GOP mega-donor gave Basile $2,500 in April

A Republican mega-donor from Illinois who reportedly has poured millions into this year’s congressional races and supported Roy Moore’s Senate campaign last year also opened his checkbook for a Republican state Senate candidate in the Hudson Valley.

Richard Uihlein, whose emerging prominence as a GOP financier was chronicled in Politico in March, donated $2,500 in April to the campaign of Tom Basile, the Republican Stony Point councilman running for the Senate seat Bill Larkin is vacating. No other state candidates in New York have received Uihlein’s largesse, although at least one House member – Claudia Tenney – got donations from him this election cycle, according to state and federal campaign finance records.

Assemblyman James Skoufis, the Woodbury Democrat competing with Basile for the 39th Senate District seat, criticized Basile this week for taking money from someone who gave $100,000 last year to a Super PAC supporting Moore, the former Alabama judge who lost his race for a U.S. Senate seat in December. Moore’s campaign cratered at the end after several women stepped forward to accuse him of making passes at them or molesting them when he was an adult prosecutor and they were in their teens.

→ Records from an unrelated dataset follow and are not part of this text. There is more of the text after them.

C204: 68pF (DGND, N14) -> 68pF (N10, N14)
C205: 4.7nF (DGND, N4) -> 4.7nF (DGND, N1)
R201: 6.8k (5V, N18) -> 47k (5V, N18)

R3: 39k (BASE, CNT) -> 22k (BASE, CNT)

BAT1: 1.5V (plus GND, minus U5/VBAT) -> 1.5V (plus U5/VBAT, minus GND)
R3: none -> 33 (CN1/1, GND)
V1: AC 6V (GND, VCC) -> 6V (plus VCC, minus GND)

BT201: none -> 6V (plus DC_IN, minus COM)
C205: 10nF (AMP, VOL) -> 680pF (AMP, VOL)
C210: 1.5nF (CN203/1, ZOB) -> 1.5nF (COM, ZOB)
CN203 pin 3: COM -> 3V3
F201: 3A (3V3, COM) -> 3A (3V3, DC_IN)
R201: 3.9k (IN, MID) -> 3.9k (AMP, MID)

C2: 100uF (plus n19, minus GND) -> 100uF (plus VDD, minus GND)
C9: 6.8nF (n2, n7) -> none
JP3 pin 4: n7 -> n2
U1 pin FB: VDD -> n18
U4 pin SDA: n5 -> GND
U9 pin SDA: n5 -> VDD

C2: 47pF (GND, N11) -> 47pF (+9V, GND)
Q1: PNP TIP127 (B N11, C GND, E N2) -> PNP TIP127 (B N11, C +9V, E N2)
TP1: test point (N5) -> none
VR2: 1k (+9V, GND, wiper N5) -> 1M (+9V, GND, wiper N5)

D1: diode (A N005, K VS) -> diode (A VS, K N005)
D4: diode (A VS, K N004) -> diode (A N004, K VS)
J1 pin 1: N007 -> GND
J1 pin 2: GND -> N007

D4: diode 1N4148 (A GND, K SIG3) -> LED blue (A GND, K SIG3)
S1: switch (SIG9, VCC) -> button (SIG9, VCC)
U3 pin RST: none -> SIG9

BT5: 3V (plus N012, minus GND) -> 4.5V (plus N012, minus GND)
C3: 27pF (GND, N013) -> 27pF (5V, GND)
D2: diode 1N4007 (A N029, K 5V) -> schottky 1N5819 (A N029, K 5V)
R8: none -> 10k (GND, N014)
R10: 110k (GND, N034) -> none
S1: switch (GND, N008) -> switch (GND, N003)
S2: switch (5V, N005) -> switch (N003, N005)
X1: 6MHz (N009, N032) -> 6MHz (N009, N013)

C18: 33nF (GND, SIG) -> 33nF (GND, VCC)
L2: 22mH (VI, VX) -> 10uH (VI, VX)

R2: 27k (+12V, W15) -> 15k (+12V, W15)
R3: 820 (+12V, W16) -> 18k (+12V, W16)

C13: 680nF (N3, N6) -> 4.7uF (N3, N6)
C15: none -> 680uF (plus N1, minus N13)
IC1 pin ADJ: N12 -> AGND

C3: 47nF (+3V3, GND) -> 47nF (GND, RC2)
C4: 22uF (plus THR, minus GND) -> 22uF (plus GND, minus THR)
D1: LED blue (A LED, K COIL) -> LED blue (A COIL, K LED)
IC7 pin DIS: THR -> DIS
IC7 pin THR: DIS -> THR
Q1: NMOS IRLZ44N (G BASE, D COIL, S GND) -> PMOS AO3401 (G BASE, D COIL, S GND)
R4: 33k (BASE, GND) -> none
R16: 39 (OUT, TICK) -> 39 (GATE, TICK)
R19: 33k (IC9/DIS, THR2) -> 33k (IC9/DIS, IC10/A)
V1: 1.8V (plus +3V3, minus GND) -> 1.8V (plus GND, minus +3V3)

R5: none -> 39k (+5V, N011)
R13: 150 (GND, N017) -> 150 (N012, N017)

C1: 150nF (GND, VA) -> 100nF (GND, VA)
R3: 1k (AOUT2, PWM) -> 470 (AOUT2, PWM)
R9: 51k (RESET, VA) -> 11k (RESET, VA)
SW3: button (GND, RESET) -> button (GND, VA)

Skoufis used that donation to return fire at Basile, who accused Skoufis of grandstanding a week earlier for holding a rally in support of the Child Victims Act, a bill to benefit victims of childhood sexual abuse that Senate Republicans have blocked.

“The fact that Tom Basile has attacked Republicans, Democrats and advocates alike for working together to pass the Child Victims Act – all while taking money from child molester Roy Moore’s mega-donor – is politics at its worst,” Skoufis said in a campaign statement. “I support those calling on Basile to return this dirty, disgusting money.”

Gary Greenberg, an Child Victims Act advocate who held the rally with Skoufis and similar events with Democratic Senate candidates Pramilla Malick and Pat Strong in other districts, said in a statement that Basile “should have never taken money from such a morally corrupt out-of-state billionaire, and now that he’s been exposed, should return it immediately.”

Senate Republicans oppose the Child Victims Act because of a provision that would grant all past abuse victims one year to sue their abusers and culpable institutions, a bill section the Catholic Church strongly opposes. Republicans have proposed instead to create a $300 million state fund to pay damages to victims, rather than allow them to go to court.

Basile’s campaign spokesman, Bob Driscoll, responded: “James Skoufis can’t know how offensive it is to accuse a parent like Tom Basile of somehow supporting evil against children. But we’ve come to expect this kind of behavior from his angry, divisive campaign.”

Driscoll accused Skoufis and Greenburg – who was sexually abused as a child – of using abuse victims as “political props,” defended the Republicans’ alternative to the Child Victims Act, and rebuked Skoufis for campaign funds he got for his first run in 2012 from the Democratic Assembly Campaign Committee, controlled then by former Assembly Speaker Sheldon Silver – “a man who is going to jail for taking bribes, kickbacks and covering up sexual misconduct.” (Silver was accused of the last part, but that was not part of his federal corruption conviction.)

“Mr. Uihlein has backed over sixty candidates this fall because he supports lowering the tax burden, something everyone in our area can agree needs to happen,” Driscoll said.

Skoufis holds a wide lead over Basile in fundraising. Finance reports filed this week show the Democrat raised $65,000 in the last three weeks of August and had $288,000 on hand as of Aug. 31, while the Republican collected a single donation of $1,000 and had $107,000 in his coffers.